Aquí es donde Camel brilla. Definí las rutas de integración usando Java DSL. Una ruta recibe los datos del endpoint y los pone en un topic de Kafka. Otra ruta, completamente independiente, consume de ese topic y ejecuta la lógica de negocio.

// PipelineRoutes.java
import org.apache.camel.builder.RouteBuilder;
import jakarta.enterprise.context.ApplicationScoped;

@ApplicationScoped
public class PipelineRoutes extends RouteBuilder {

    @Override
    public void configure() throws Exception {
        // Ruta 1: Desde el endpoint REST hacia Kafka
        from("direct:startPipeline")
            .routeId("ingest-to-kafka-route")
            .log("Recibido nuevo payload. Enviando a Kafka...")
            .marshal().json()
            .to("kafka:raw-data-topic?brokers={{kafka.bootstrap.servers}}");

        // Ruta 2: El worker asíncrono que consume de Kafka
        from("kafka:raw-data-topic?brokers={{kafka.bootstrap.servers}}")
            .routeId("kafka-processor-route")
            .log("Nuevo mensaje consumido de Kafka. Procesando...")
            .unmarshal().json(MyData.class)
            .bean("dataProcessorBean", "processStepOne") // Llama a un bean de CDI
            .bean("externalServiceCaller", "callApiA") // Llama al servicio externo
            .log("Procesamiento completado. Guardando resultado.")
            .to("jpa:ProcessedResult"); // O cualquier otro destino final
    }
}

La belleza de esto es que cada paso (.bean(...), .to(...)) es una unidad de trabajo que Camel maneja. Puedo agregar fácilmente manejo de errores, reintentos y políticas de dead-letter-queue directamente en la ruta de forma declarativa.

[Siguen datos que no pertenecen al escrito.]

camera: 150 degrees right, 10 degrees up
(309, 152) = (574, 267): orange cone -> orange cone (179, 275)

Lecciones Aprendidas y Resultados Reales

La implementación fue un éxito rotundo. Los resultados hablan por sí solos:

  • Latencia de la API de ingesta: Pasó de un promedio de 2000ms a ~150ms.
  • Resiliencia: Si un servicio externo cae, no afecta la ingesta. Camel reintentará el procesamiento del mensaje fallido de forma aislada.
  • Escalabilidad: Ahora puedo escalar el número de consumidores del topic de Kafka de forma independiente a la API de ingesta para manejar picos de carga.

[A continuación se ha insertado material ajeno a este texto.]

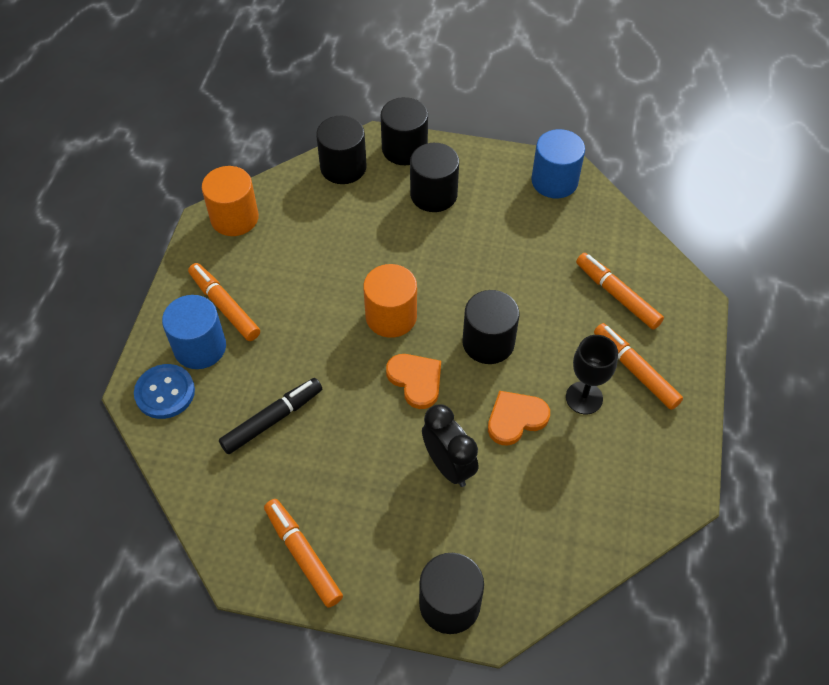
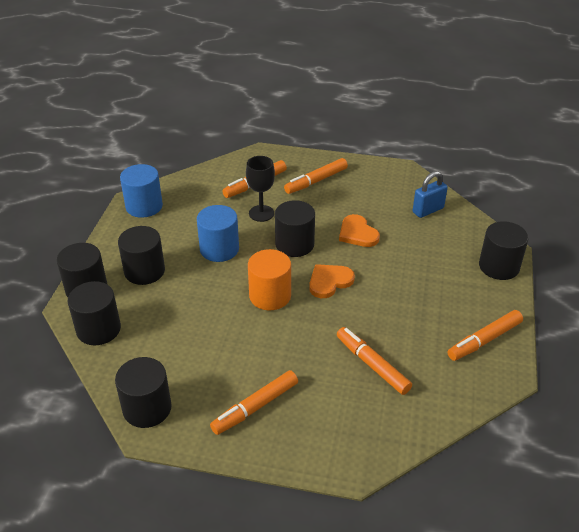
camera: 90 degrees left, 15 degrees down
(165, 392) = (352, 444): blue button -> none
(200, 347) = (301, 422): blue cylinder -> blue cylinder (219, 249)
(234, 218) = (147, 408): orange cylinder -> black cylinder
(272, 420) = (372, 365): black marker -> orange marker
(448, 466) = (399, 266): black clock -> none
(579, 520) = (428, 210): none -> blue padlock
(584, 398) = (338, 203): black goblet -> black goblet (261, 213)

Mi conclusión: No proceses en síncrono nada que no necesite una respuesta inmediata. Adoptar un modelo asíncrono con herramientas como Quarkus y Apache Camel no solo mejora drásticamente el rendimiento, sino que construye sistemas más robustos y escalables. El esfuerzo inicial de re-arquitectura se paga con creces en la operación diaria.